Did you know the average household in America wastes 1 trillion gallons of water each year due to leaks? That makes leaks not just an annoyance in your home, but a money waster as well. You may notice obvious water leaks such as dripping faucets and water around the toilet. But water leaks may also go unnoticed, such as in toilet flapper valves and water supply lines that become cracked.
Leaks can be caused by rust, corrosion, and pressure in the pipes. Leak detection in your home is simple and only requires a bit of work and routine check-ups on your part in order to keep everything working as it should.
Leaks can come from:
- Toilets: The issue could be with the rubber flapper (valve seal) which can decay over time. If water in the tank is over the overflow tube, water is leaking down the drain. A simple test can help with this, and the flapper valve is an easy replacement. Just take the old valve seal to the hardware store with you, and buy a replacement part.
- Faucets (indoor and outdoor): Washers and gaskets can become worn and corroded by minerals in the water. The fix may be simple and depends on your type of faucet (compression, cartridge, ball/delta, ceramic discs). For outside faucets, do the same check. Watch for damage in sprinkler systems too.
- Showerheads: Check to ensure the connections between the showerhead and the attached pipe from the wall are tight. If that does not fix your problem, remove the showerhead and check the o-ring (washer) inside to see if it needs replacing. The issue could also be with lime buildup, which occurs over time due to lime and calcium in the water supply. Clean by filling a large (leak-proof) plastic bag with a cleaning solution (found at hardware stores) or a mixture of 1 cup white vinegar with ¼ cup baking soda and attach with a rubber band to your shower head. Wait about an hour, rinse, and remove.

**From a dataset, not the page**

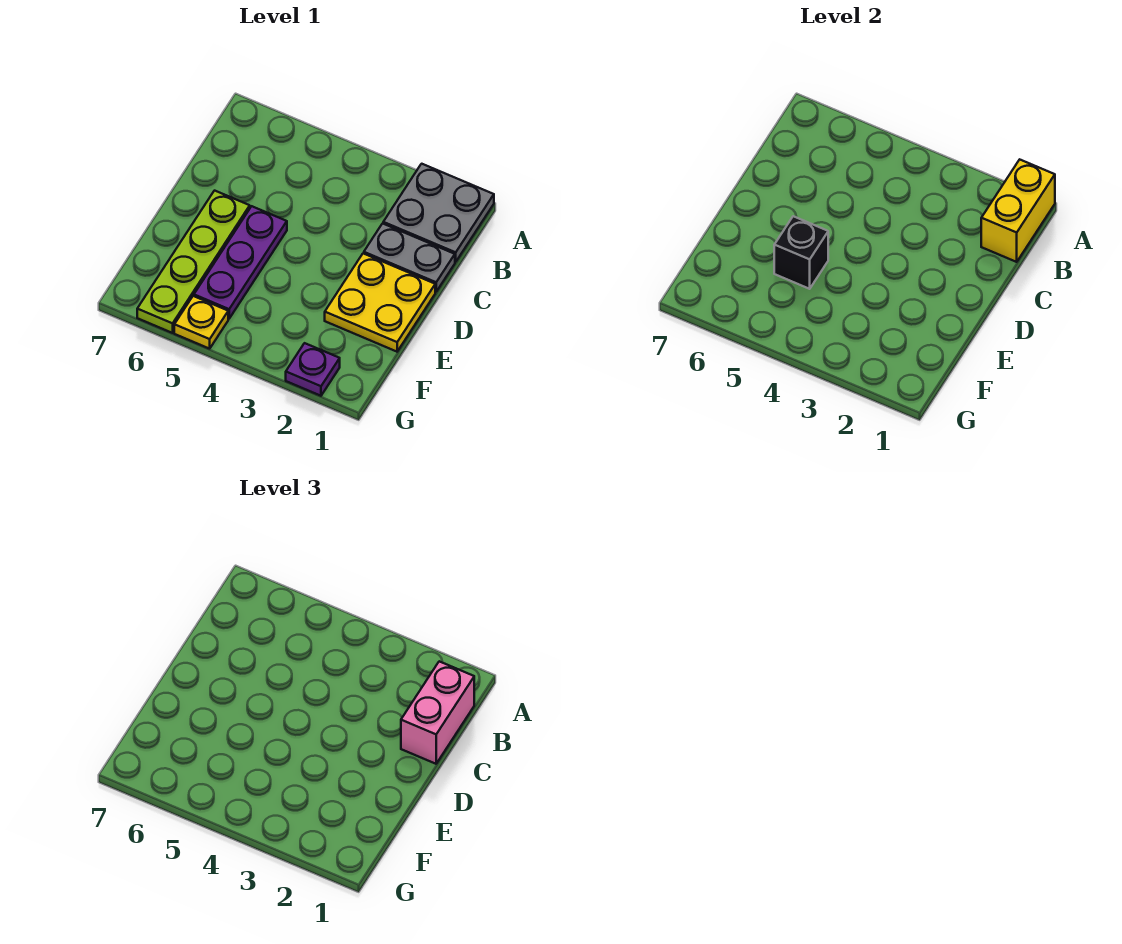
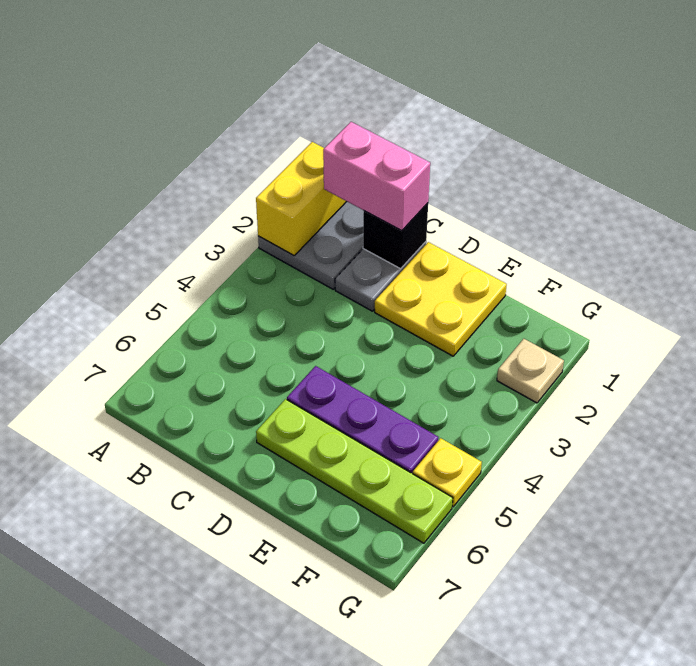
yellow brick A1:B1 level 2 -> yellow brick A1:A2 level 2
black brick E5 level 2 -> black brick C1 level 2
purple plate G2 level 1 -> tan plate G2 level 1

- Appliances: Dishwashers, washing machines, and refrigerators (icemaker water valve or inlet tube) can all be culprits when it comes to leaks in your home. For leak detection, first turn off the water supply and check all attached hoses and pipes.
- Water heater: There may be a stuck pressure valve release. This large brass fitting may be near the top of the tank.

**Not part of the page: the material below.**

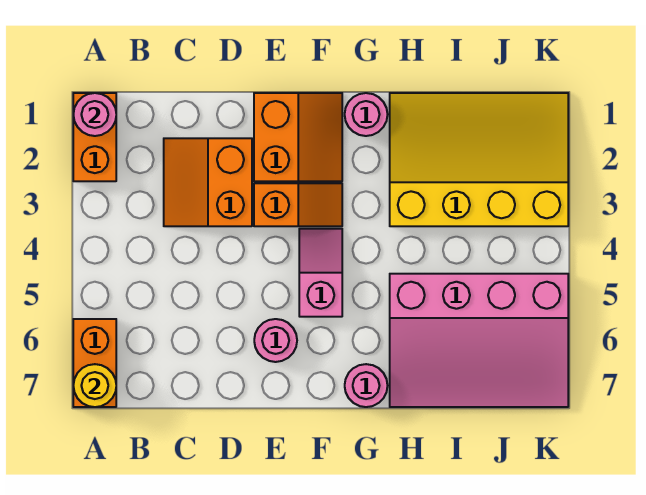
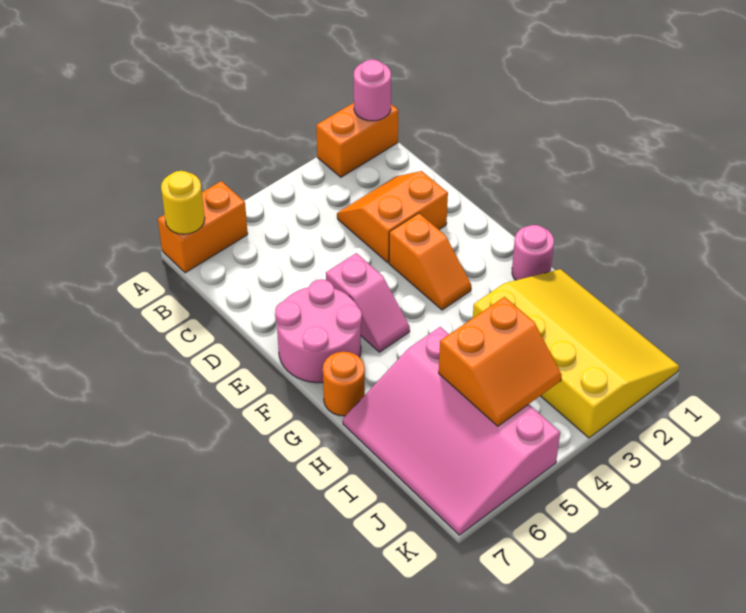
orange slope E1:F2 level 1 top E -> orange slope I4:J5 level 2 top I
pink round brick E6 level 1 -> pink round brick E6:F7 level 1
pink slope F4:F5 level 1 top 5 -> pink slope E5:F5 level 1 top E
pink round brick G7 level 1 -> orange round brick G7 level 1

Always turn off the water supplies to all appliances before performing a leak detection test. Perform any tests while no water is being used so you have an accurate reading of your water meter.
EPA Handy Tips
For leak detection all around your home, the Environmental Protection Agency (EPA) has handy tips to remember:
- Check your water meter, then wait 2 hours without using any water. If the meter changes, you may have a leak that has been overlooked.

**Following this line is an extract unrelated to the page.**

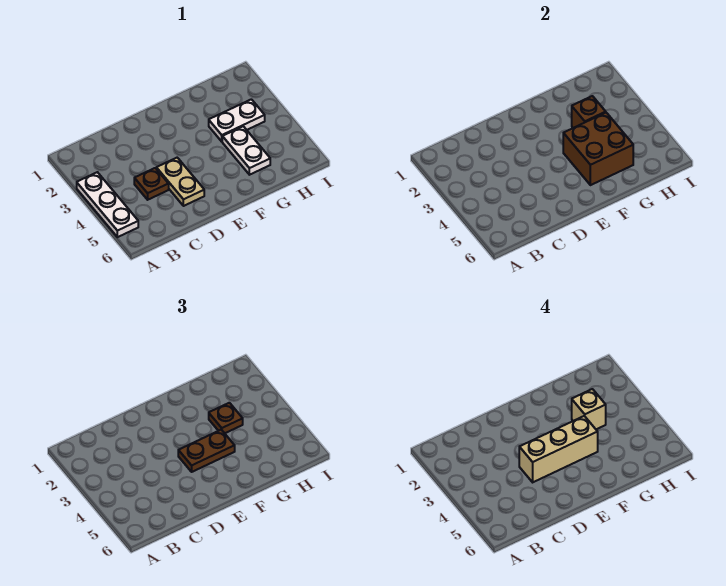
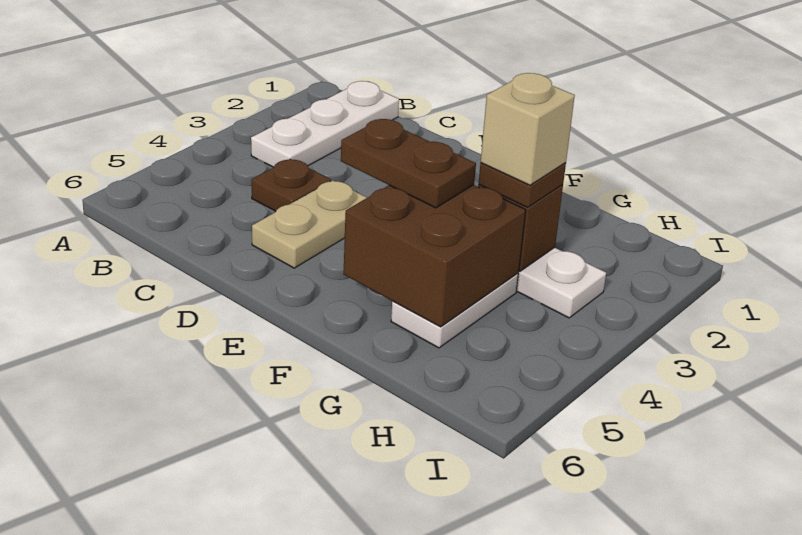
white plate A3:A5 level 1 -> white plate B1:B3 level 1
tan brick D4:F4 level 4 -> none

- Check your water usage during a cold month. If your family (four people, for this example) is using more than 12,000 gallons in a month, there are major leaks in your home.
Wasted water is nothing to mess around with in your home. Not only can it be expensive, but the damage that can occur to floors, walls, and other surfaces can also be costly. Mold and mildew buildup is a health hazard, and if left untreated, all of these problems can become bigger and more costly. Regular maintenance and check-ups around your home can help to ensure everything is in good shape and proper working order.
Remember when in doubt, call a professional. Do not risk harm to yourself or your property if you are unsure about any repairs.